Advanced Track Do this after finishing Chapters 01-14.

Estimated Time

  • Reading: 30-40 min
  • Lab: 60-90 min
  • Quiz: 15-20 min

Prerequisites

  • Core track (Chapters 01-14) completed.
  • GitOps promotion and observability workflows available.

Source Code References

  • cnpg-clusters/ Members

Sign in to view source code.

What You Will Produce

A go/no-go evidence package: rollout results, remediation notes, and explicit rollback conditions.

Chapter 17: Rollback & Data Migrations

Learning Objectives

By the end of this chapter, you will be able to:

  • Apply the expand/contract migration model for safe schema changes
  • Use feature flags to maintain rollback capability during releases
  • Configure destructive migration approval gates with evidence requirements
  • Design a recovery plan for failed data migrations

Start with the video for the concept overview, then work through each lesson section.

A database migration runs, fails, and corrupts data. You roll back the application code, but the schema is already changed. In this final chapter, we tackle the Point-of-No-Return problem by implementing atomic code and data rollback procedures.


1. The Problem: The “Point-of-No-Return”

Database migrations are inherently risky because they change the persistent state of the system. If a migration fails halfway through, a standard GitOps rollback of the application code is not enough—the application will still fail because the database schema is in an inconsistent or incompatible state.

2. The Concept: Atomic Recovery

We treat stateful changes as a synchronized operation between code and data.

  1. Expand-Contract Pattern: We avoid breaking changes by separating “Adding” from “Removing” across two releases.
  2. Backup-Before-Migrate: We ensure a fresh backup or PITR checkpoint exists immediately before any schema change.
  3. Point-in-Time Recovery (PITR): We use CloudNativePG to restore the database to the exact millisecond before the migration started.

3. The Code: PITR Recovery

Our sre/ repo uses CloudNativePG’s native recovery objects to automate stateful rollbacks. This allows us to “revert” the database state just as easily as we revert a Git commit.

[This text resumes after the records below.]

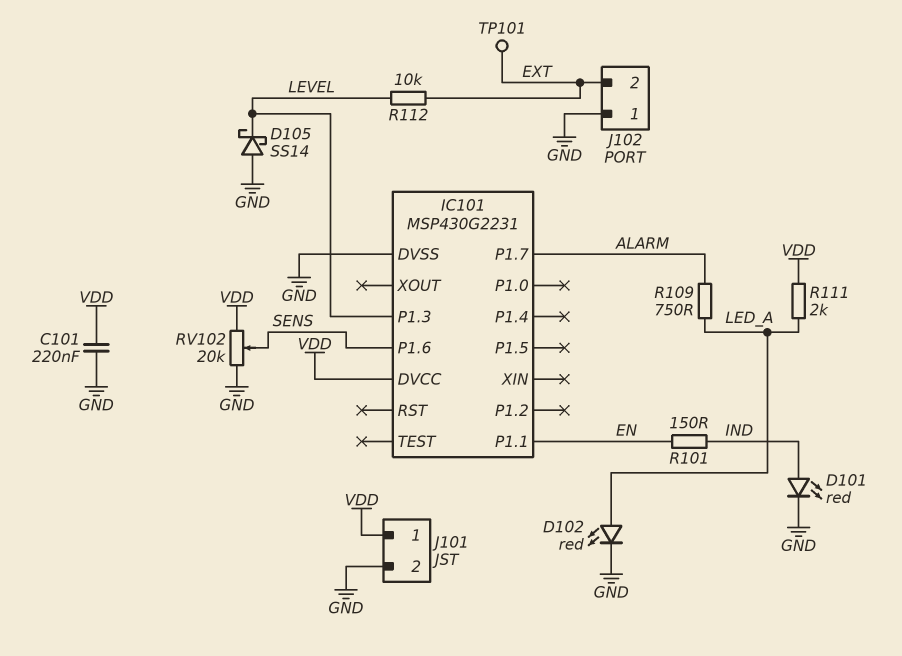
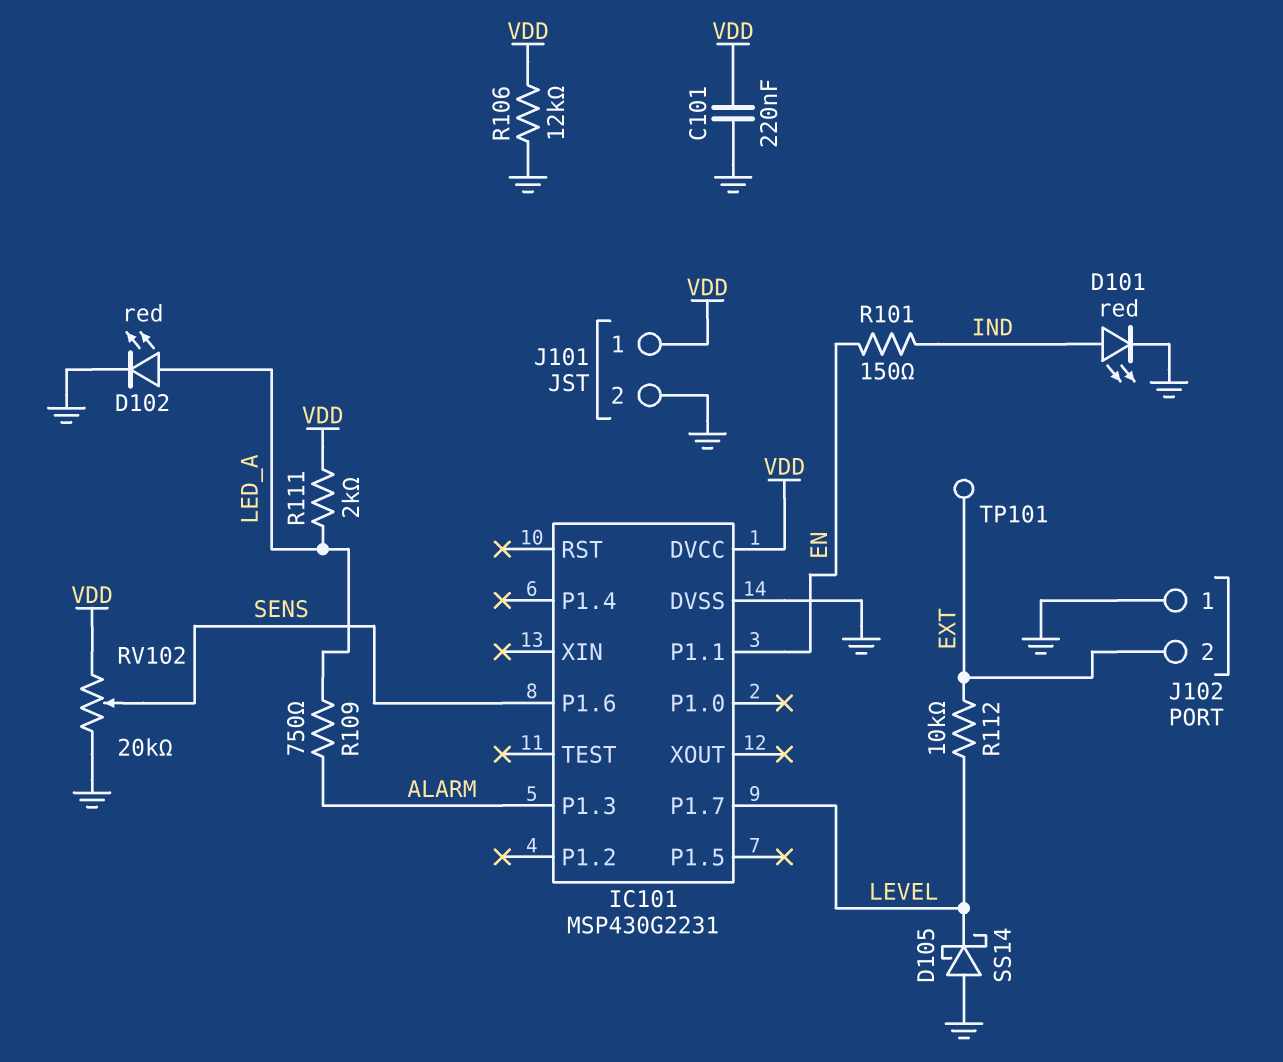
IC101 pin P1.3: LEVEL -> ALARM
IC101 pin P1.7: ALARM -> LEVEL
R106: none -> 12k (GND, VDD)

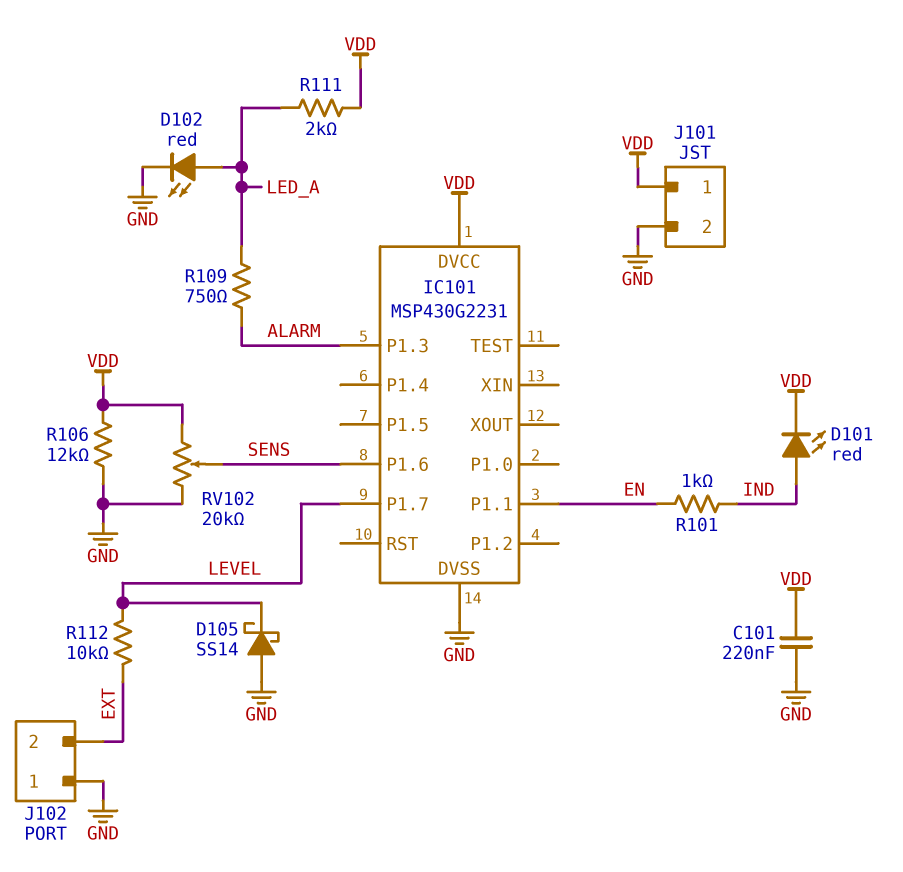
D101: LED red (A IND, K GND) -> LED red (A IND, K VDD)
R101: 150 (EN, IND) -> 1k (EN, IND)
TP101: test point (EXT) -> none

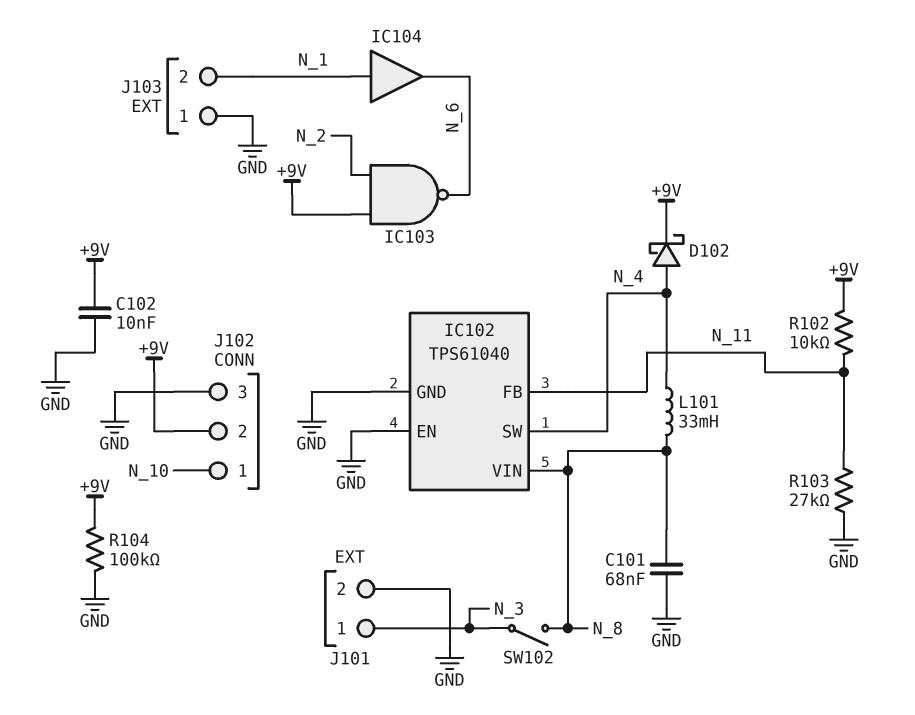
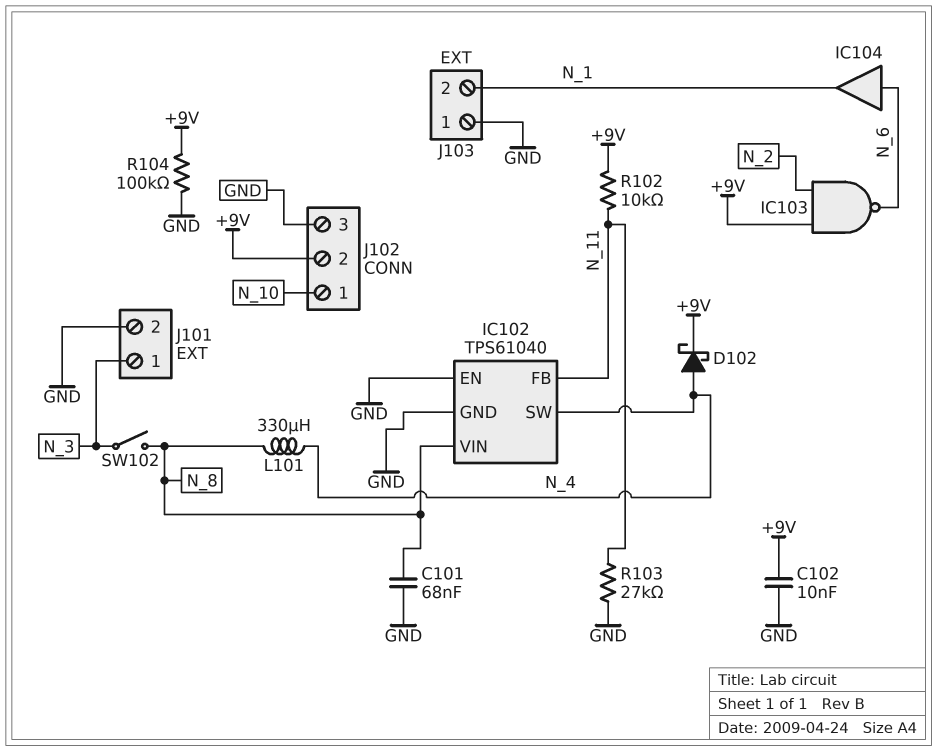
IC104: buffer (in N_1, out N_6) -> buffer (in N_6, out N_1)
L101: 33mH (N_4, N_8) -> 330uH (N_4, N_8)

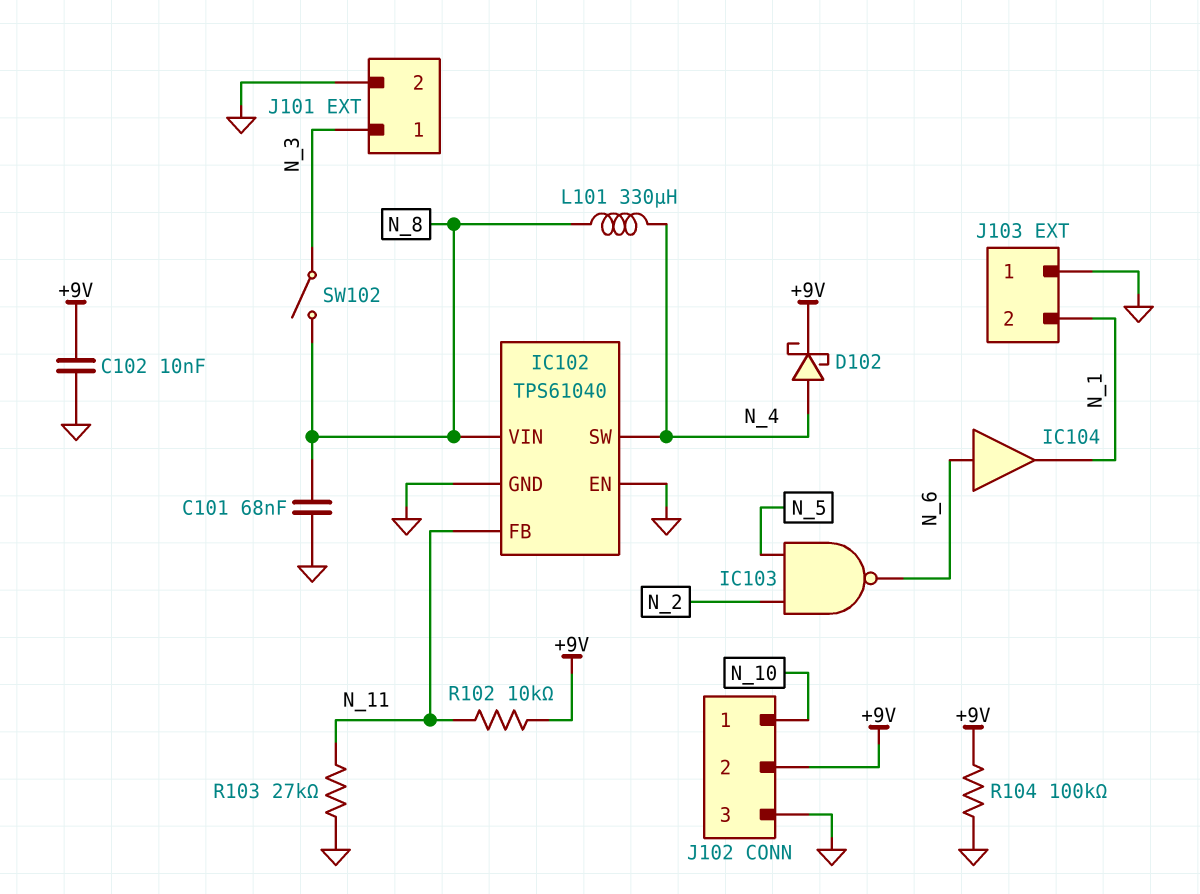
IC103: NAND (in +9V, in N_2, out N_6) -> NAND (in N_2, in N_5, out N_6)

CloudNativePG cluster baseline

  • flux/infrastructure/data/cnpg-clusters/develop/cluster.yaml
  • flux/infrastructure/data/cnpg-clusters/develop/kustomization.yaml
  • flux/infrastructure/data/cnpg-clusters/develop/scheduled-backup.yaml
  • flux/infrastructure/data/cnpg-clusters/production/cluster.yaml
  • flux/infrastructure/data/cnpg-clusters/production/kustomization.yaml
  • flux/infrastructure/data/cnpg-clusters/production/postgres-app-secret.yaml
  • flux/infrastructure/data/cnpg-clusters/production/scheduled-backup.yaml
  • flux/infrastructure/data/cnpg-clusters/staging/cluster.yaml
  • flux/infrastructure/data/cnpg-clusters/staging/kustomization.yaml
  • flux/infrastructure/data/cnpg-clusters/staging/scheduled-backup.yaml

4. The Guardrail: Pre-Migration Checkpoint

We never run a migration blindly. We enforce a guardrail that requires a manual or automated “snapshot” of the database before any DDL statements are executed. This provides a guaranteed safety net for even the most complex migrations.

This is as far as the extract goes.